Six years ago, at the infancy of my professional career I was going through a crisis. I was not not sure which direction my bondage was going. Looking for inspiration I came across a video that challenged the foundations of what I believed bondage needed to be. After some research I discovered that the kinbakushi in the video was called Akira Naka. I started to watch obsessively all the videos from him that I could find; I wanted to tie like him, I wanted my bondage to look like his. Of course I had no idea of how to tie his patterns, so I attempted to emulate the same emotional reactions and moods.
A year later, in 2013, I met Naka Sensei in person during a festival in Moscow. Our connection was instantaneous despite the language barrier. That encounter changed my bondage and my whole life. I devoted myself to learning his style and one year later I started visiting him in Tokyo to learn directly from him. He made me his Ichiban Deshi (primary disciple). He gave me the name 利 狩 人
Naka Sensei became very soon more than a teacher for me; he became a mentor, a friend, family. He allowed me to build a successful career and helped me through my hard times. He made many of my dreams come true like performing at Nawa Naka Kai or at Maniac Festival in Tokyo. He introduced me to Sugiura Norio Sensei, the legend of bondage photography, and I was lucky enough to establish a good relationship with him.
I owe Naka Sensei a lot.
Being the Ichiban Deshi of such a legend is no easy task, there is honour and pride certainly, but also a great responsibility to remain faithful to his teachings. I try to keep up with Naka Sensei's high standards, to promote the human values he taught me, in bondage and in life. I try to make the style live and evolve and spread the love for it throughout the world.
I created this book to celebrate 5 years of meeting Naka Akira Sensei.
I am not a photographer but I decided to shoot the images myself as the use of a photographer would have showed their vision and not mine. I did not want to simply imitate the work of the great masters, have people say “great work, it looks like the one of XXX”. Therefore I avoided using their lighting schemes and all the props that are so typical of Japanese bondage photography. I used one simple light on a side, not to be moved around, allowing me to concentrate just on the tying. I also avoided Japanese clothes on the non Japanese models. There was no discussion about what the models would wear, they all wore what they felt most comfortable or creative in because I wanted to show their individuality and their own innovative input to this book.
Post-work has been minimal.

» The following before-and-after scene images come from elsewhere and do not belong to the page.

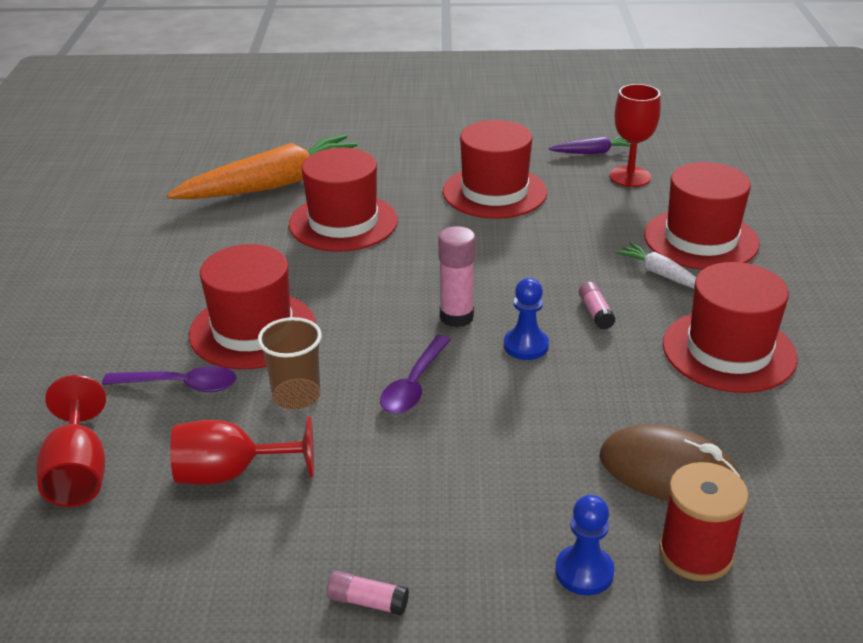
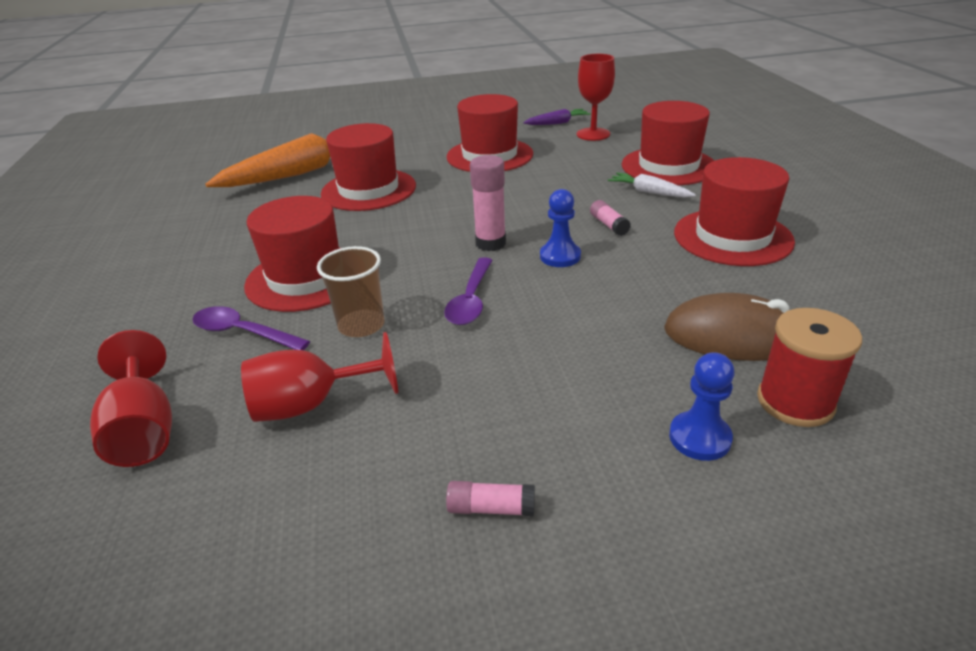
camera: 10 degrees left, 0 degrees up
(180, 385) = (243, 333): purple spoon -> purple spoon turned 150 degrees counterclockwise

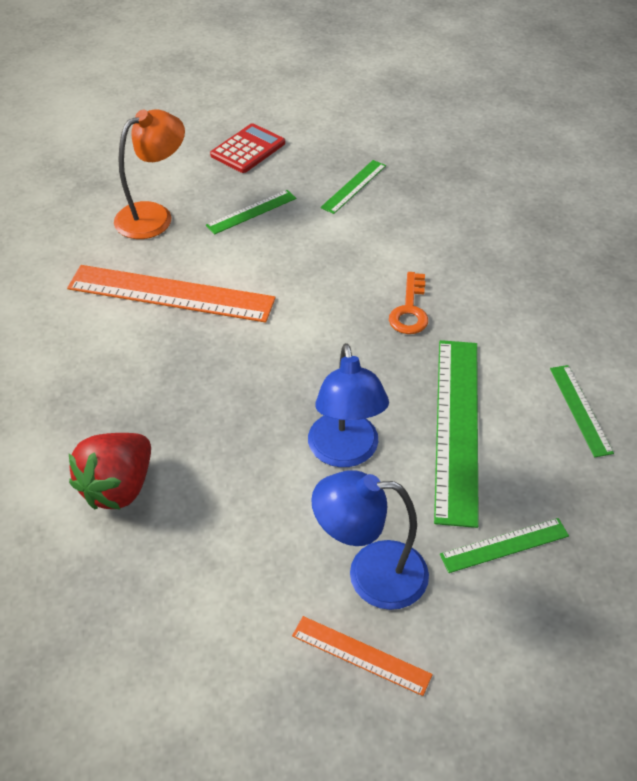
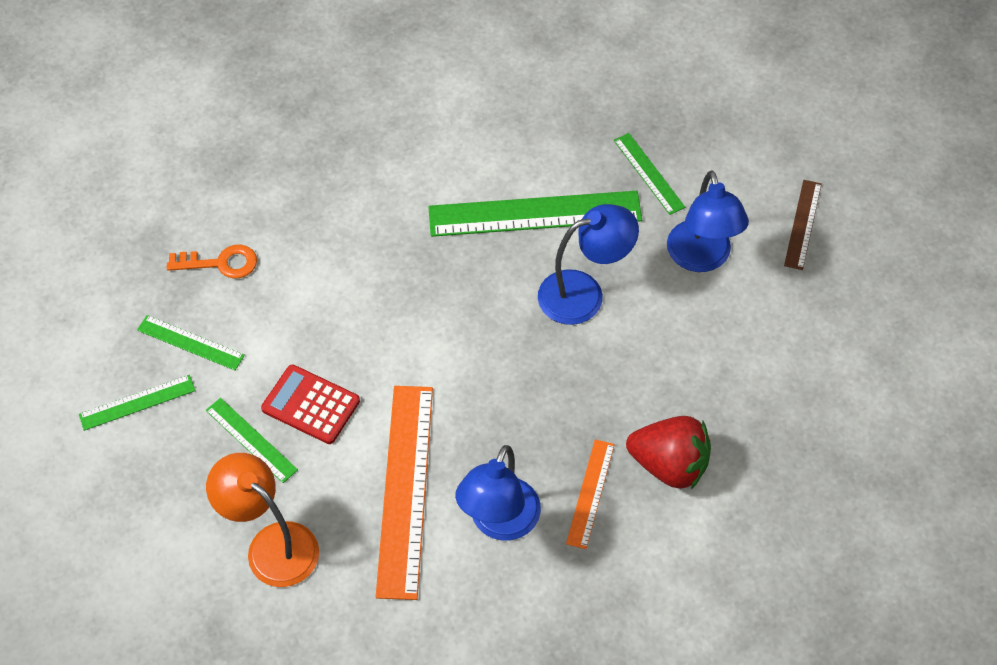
camera: 100 degrees left, 10 degrees up
(113, 349) = (499, 523): none -> blue lamp
(248, 149) = (124, 471): red calculator -> red calculator (310, 405)
(361, 655) = (772, 255): orange ruler -> orange ruler (590, 493)
(404, 706) = (802, 224): none -> brown ruler
(410, 310) = (390, 265): orange key -> orange key (221, 263)
(580, 410) = (493, 128): green ruler -> green ruler (137, 403)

I wanted the rope-work to be about the models and to be real, so no image is posed. I wanted to have that recognizable Naka Style feeling and yet give the rope a clear personal nuance.
I followed no plan in creating the ties, I let the models inspire me. Some rope came up messy, some neat, some erotic, some sadistic and some very cuddling. I tried to tie with an empty mind, one rope at the time, enjoying the process, to celebrate each model's uniqueness and beauty.
The result is in these pages, that celebrate five years of having met my teacher and friend. I felt that it was time to document how far along in my rope journey I have come, not a beginning or an end, rather a period of reflection.